At next week’s U.S. Open you’ll see the bunker at Oakmont Country Club carefully trimmed, grated perfectly and glittering with gorgeous white sand on it.
But that’s not always the case.
In fact, the infamous championship courses were even more crazy decades ago, and the reason why bunkers, especially players, were almost boycotting the U.S. Open.
Golf recently visited Oakmont’s historic clubhouse with Oakmont’s collection curator David Moore, who took us behind the scenes to the locker room, barbecue room, special police room, library, etc., while also explaining the importance of dozens of historic items on display or on walls. (You can watch the full video tour here.)
One of the exhibits is on the stairs near the living room, which is dedicated to the original bunker in Oakmont.

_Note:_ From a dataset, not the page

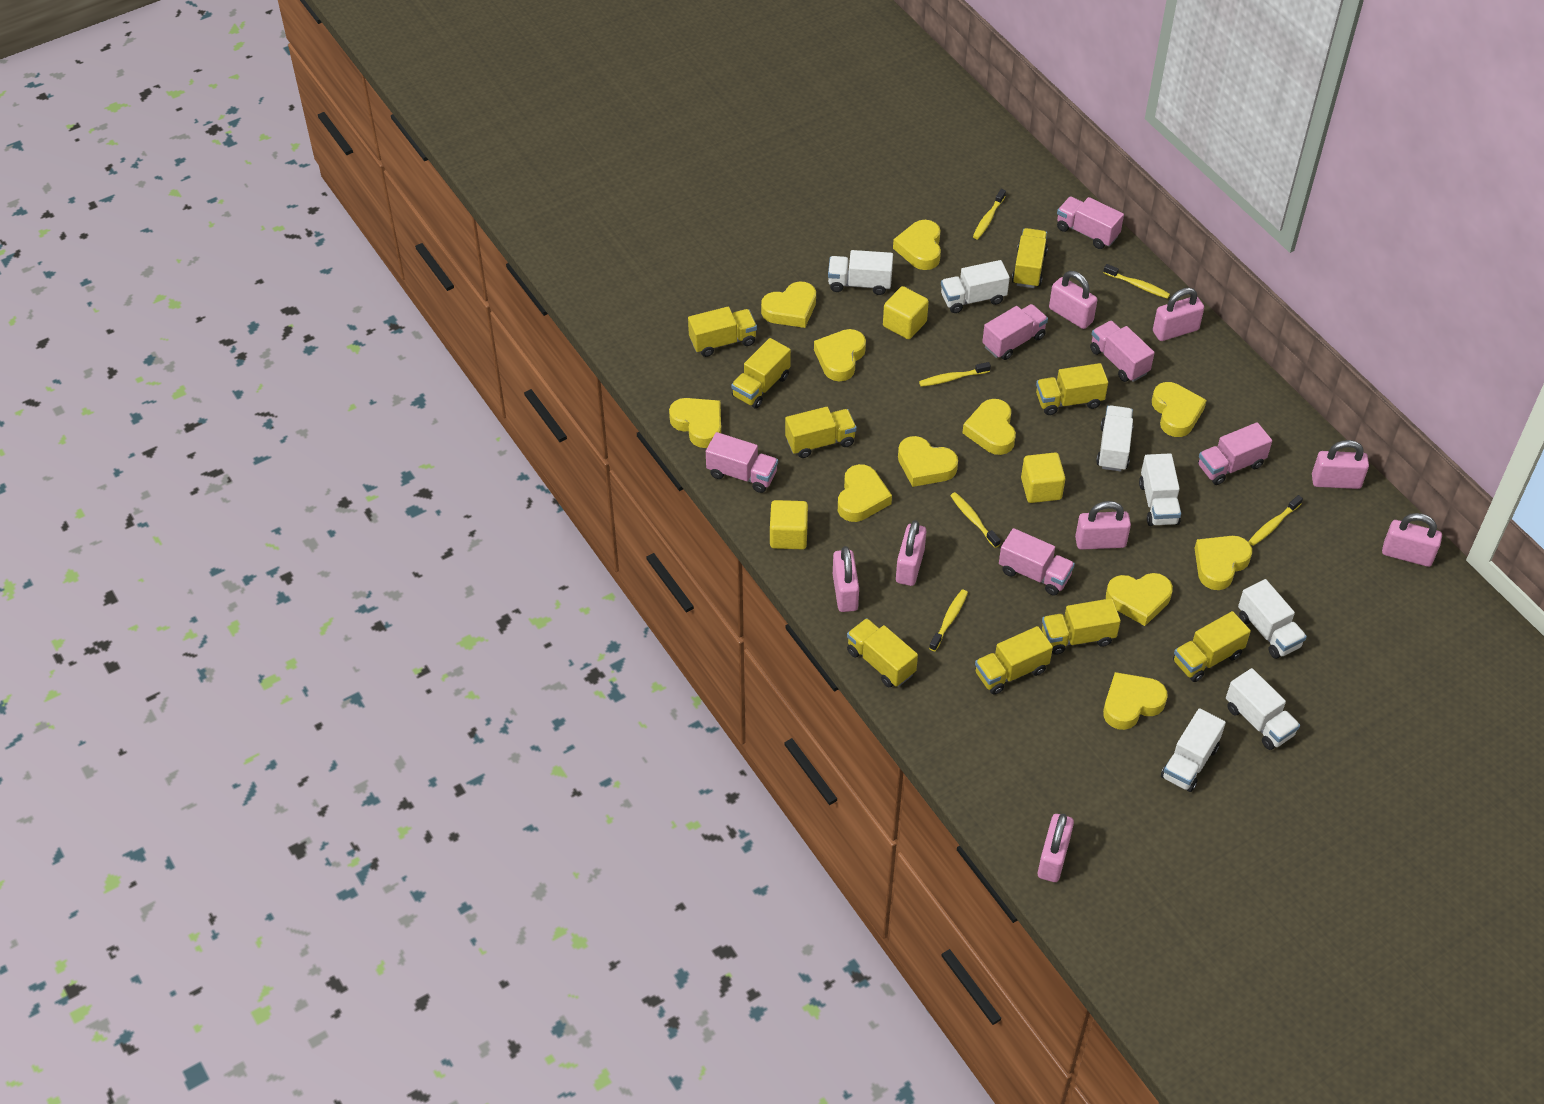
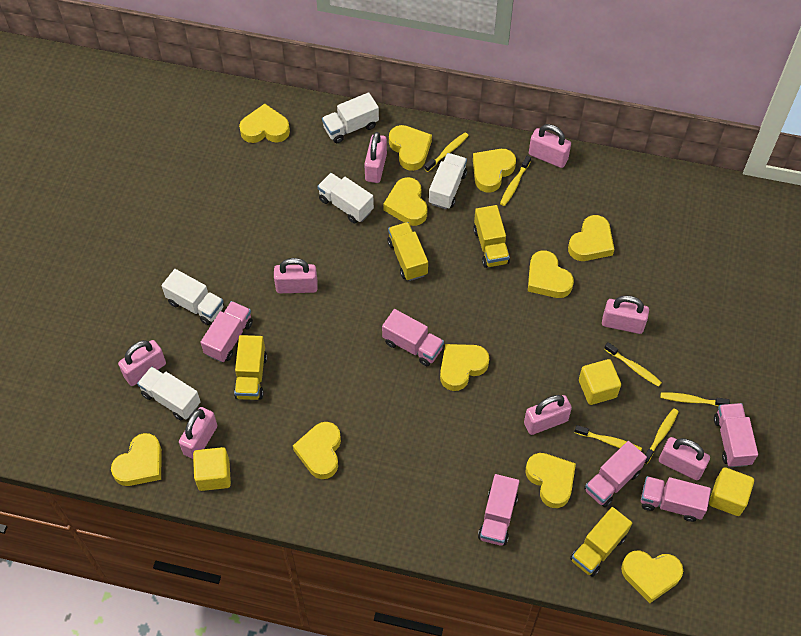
white truck: 7 -> 5
yellow truck: 9 -> 4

Oakmont’s “Wrinkle” bunker
“One of the things that Oakmont lost in history is the history of frowning bunkers,” Moore said. “When the course first came into being, the sandpit wasn’t the prototype golf sand you’re already accustomed to today. The original bunker here is full of river sand from the nearby Allegheny River. It’s rough, it’s rough, it’s huge, it’s full of pebbles, and they really cause real punishment because it can cause real punishment for bunkers.”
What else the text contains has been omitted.